Redazione

E se fosse lui, il mister X? Un anno di Ibra. Per vedere l’effetto che fa. Un clamoroso ritorno, un potenziale affarone per il Milan e lo svedese. I rossoneri, se azzeccano il colpo, scavano un solco niente male con le dirette avversarie per la Champions e colmano il gap che li separa dalla Juventus. Zlatan invece può e vuole testarsi ancora a certi livelli. Per svernare in MLS, c’è sempre tempo.

Perchè si può fare

Ibra e il Milan sono stati vicini un anno fa, quando lo svedese, svincolatosi dal PSG, si guarda intorno alla ricerca di nuove destinazioni. Milano è scartata perché non propone un progetto tecnico affidabile. Ibrahimovic non accetta di rientrare in Italia senza la garanzia di poter almeno competere per il titolo. 12 mesi dopo, il mondo si è capovolto: il Milan ha, eccome, le carte in regola per issarsi nelle alte sfere della classifica e giocarsi, alla pari con le rivali, le chance per il titolo. E i rapporti con Raiola, tesissimi dopo la telenovela Donnarumma, sono molto meno complicati di qualche settimana fa.

Ciliegina, non torta

Qualora arrivasse, Ibrahimovic sarebbe un valore aggiunto alla rosa del Milan. La ciliegina, piuttosto che la torta. Nei progetti di Mirabelli e Fassone l’arrivo dello svedese non pregiudicherebbe le trattative in corso. Traduzione: quasi sfumato Aubemayang (almeno) uno fra Kalinic e Belotti vestirà la maglia rossonera. Anche perché è assolutamente impensabile che Ibrahimovic sia arruolabile da inizio stagione.

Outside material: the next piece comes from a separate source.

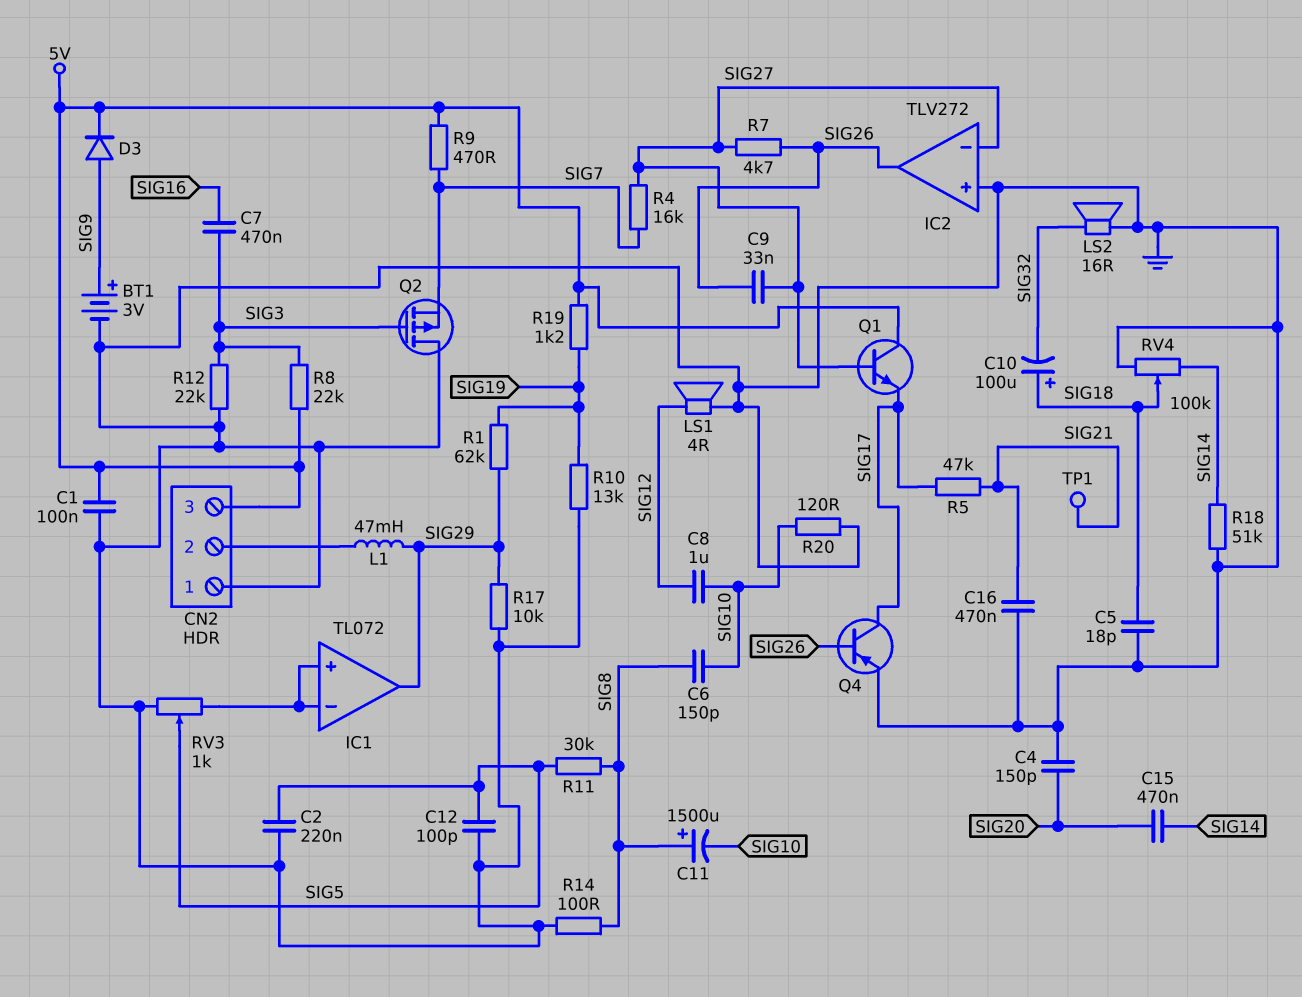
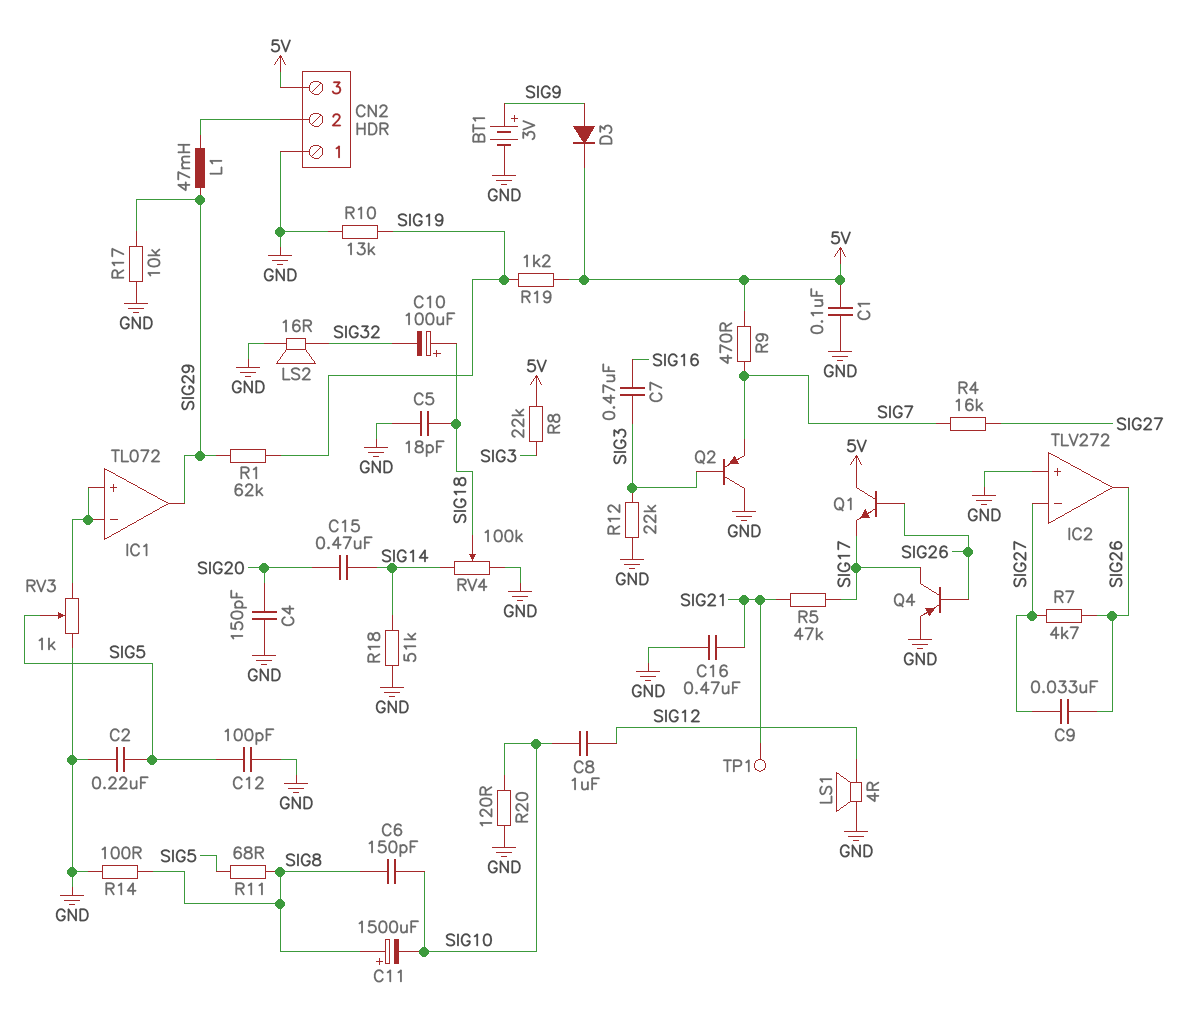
Q1: NPN (B SIG27, C 5V, E SIG17) -> NPN (B SIG26, C 5V, E SIG17)
Q2: PMOS (G SIG3, D GND, S SIG7) -> PNP (B SIG3, C GND, E SIG7)
R11: 30k (SIG5, SIG8) -> 68 (SIG5, SIG8)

Il recupero procede bene ma non è il caso di accelerare. In questi casi, forzare le tappe per anticipare il rientro rischia di compromettere il lavoro svolto e accentua i rischi di una ricaduta. Meglio aspettare un mese in più che perderne altri quattro.

Quale ruolo per Ibra?

Quantificando i tempi: Ibrahimovic non sarà disponibile e al 100% della forma prima del prossimo autunno. L’infortunio patito è stato serio. E anche per questo lo svedese non è garanzia di titolarità: il suo sarebbe un impiego part-time, nelle partite in cui sa e può essere decisivo. Anche un anno di Ibra a mezzo servizio basta e avanza per le ambizioni rossonere. Tornare a primeggiare in Italia e in Europa. A proposito. Lo United ha centrato la vittoria in Europa League: lui no. E ha tanta voglia di sfatare quel maledetto tabù…un motivo in più per sperare. Un anno di Ibra. Basta poco. Anche un contratto a gettone. Del resto a Ibra non interessano i soldi. Lui vuole vincere.